The British Transport Police has apologised to the British African community for ‘systemic racism’ over a series of wrongful convictions in the 1970s. As reported on the Justice Gap, the convictions of the Oval Four and Stockwell Six have been overturned by the Court of Appeal following referrals by the miscarriage of justice watchdog the Criminal Cases Review Commission.
You can listen to an interview with Winston Trew, one of the Oval Four, on the Justice Gap podcast. He was one of a group of young men who, one evening in March 1972, were accosted by BTP officers at Oval Underground Station, arrested on suspicion of carrying out muggings, and shortly afterwards convicted of crimes that they had not committed. They spent months on bail awaiting trial, endured a five-week trial in the Crown Court, followed by eight months in prison.

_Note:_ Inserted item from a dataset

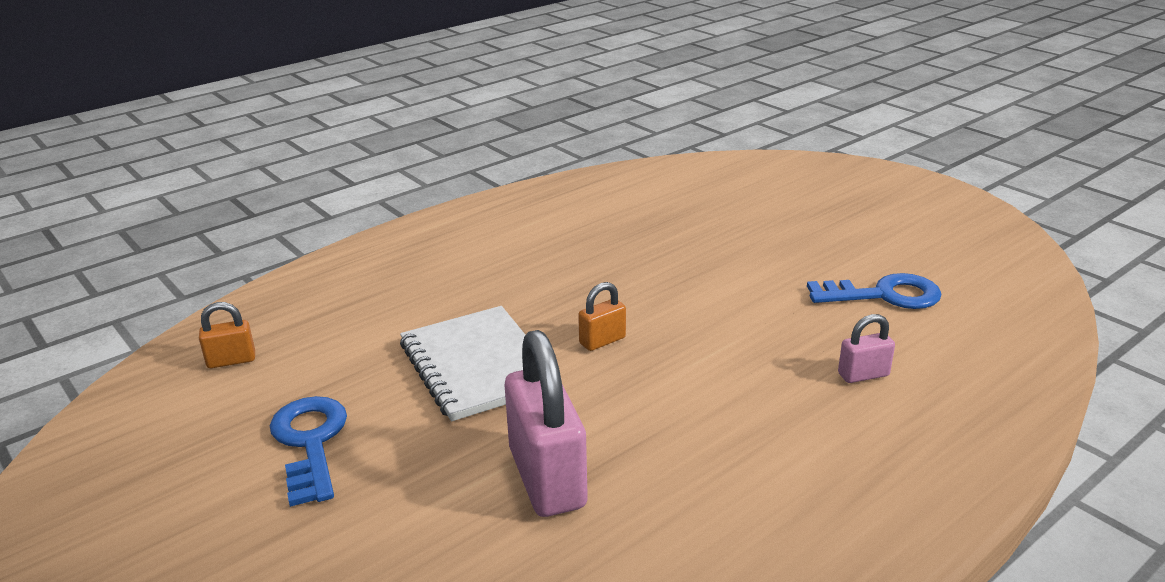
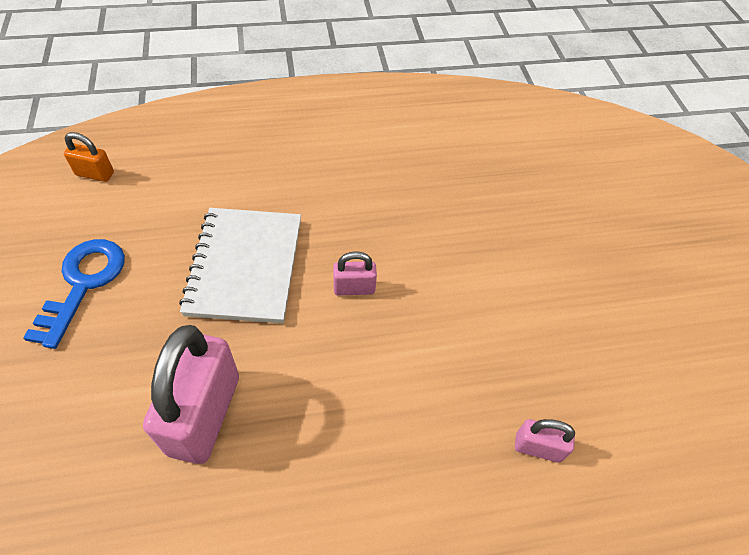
camera: 25 degrees right, 25 degrees up
(602, 341) = (354, 288): orange padlock -> pink padlock
(884, 295) = (636, 360): blue key -> none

Current BTP Chief Constable Lucy D’Orsi said: ‘We cannot undo the past, but we can learn from it.’ Two years ago the Oval Four’s convictions were overturned by the Court of Appeal after a 47 year struggle. Detective Sergeant Derek Ridgewell, the officer who framed Winston Trew and many others (the Stockwell Six, Waterloo Four, and Tottenham Court Road Two) – all groups of young black men accused of mugging sprees on the London Underground. In the end, Ridgewell himself was found to be stealing mailbags and sent to prison, where he died in 1982.
Winston Trew suggested to BTWSC, an African history education group, that the British Transport Police apologise to the British African community.That apology was issued ahead of a discussion about policing and the criminalising of British African youths organised by BTWSC/African Histories Revisited and which took place yesterday. DS Ridgewell and his colleagues ‘routinely fitted up’ African youths on false charges, reported Black History Month. ‘Some of his victims became known as the Waterloo Four, Oval Four, Stockwell Six and the Tottenham Court Road Two. Ridgewell’s reign of terror in trains or at train stations came to an end, when he was quietly transferred from the underground to work in a south London mail depot investigating mail theft.’ According to BHM, Ridgewell’s transfer came about when his evidence in the 1973 Tottenham Court Road Two case was ‘so unbelievable’ that Judge Gwyn Morris halted the case involving two accused Jesuit students from Oxford University. The judge said: ‘I find it terrible that here in London people using public transport should be pounced upon by police officers without a word.’
In her statement, Lucy D’Orsi said it was ‘of regret that we did not act sooner’ to end Ridgewell’s ‘criminalisation of British Africans, which led to the conviction of innocent people’. ‘This is simply inexcusable and is something that my colleagues and I are appalled by,’ the statement continued. ‘The actions of DS Ridgewell do not define the BTP of today which is enriched by highly professional, kind and committed officers and staff who are passionate about protecting the public. I have also met retired officers who are equally appalled by the criminal actions of DS Derek Ridgewell. I acknowledge that, during those times, systemic racism played a role in the culture of the Force, as it did across many parts of society.’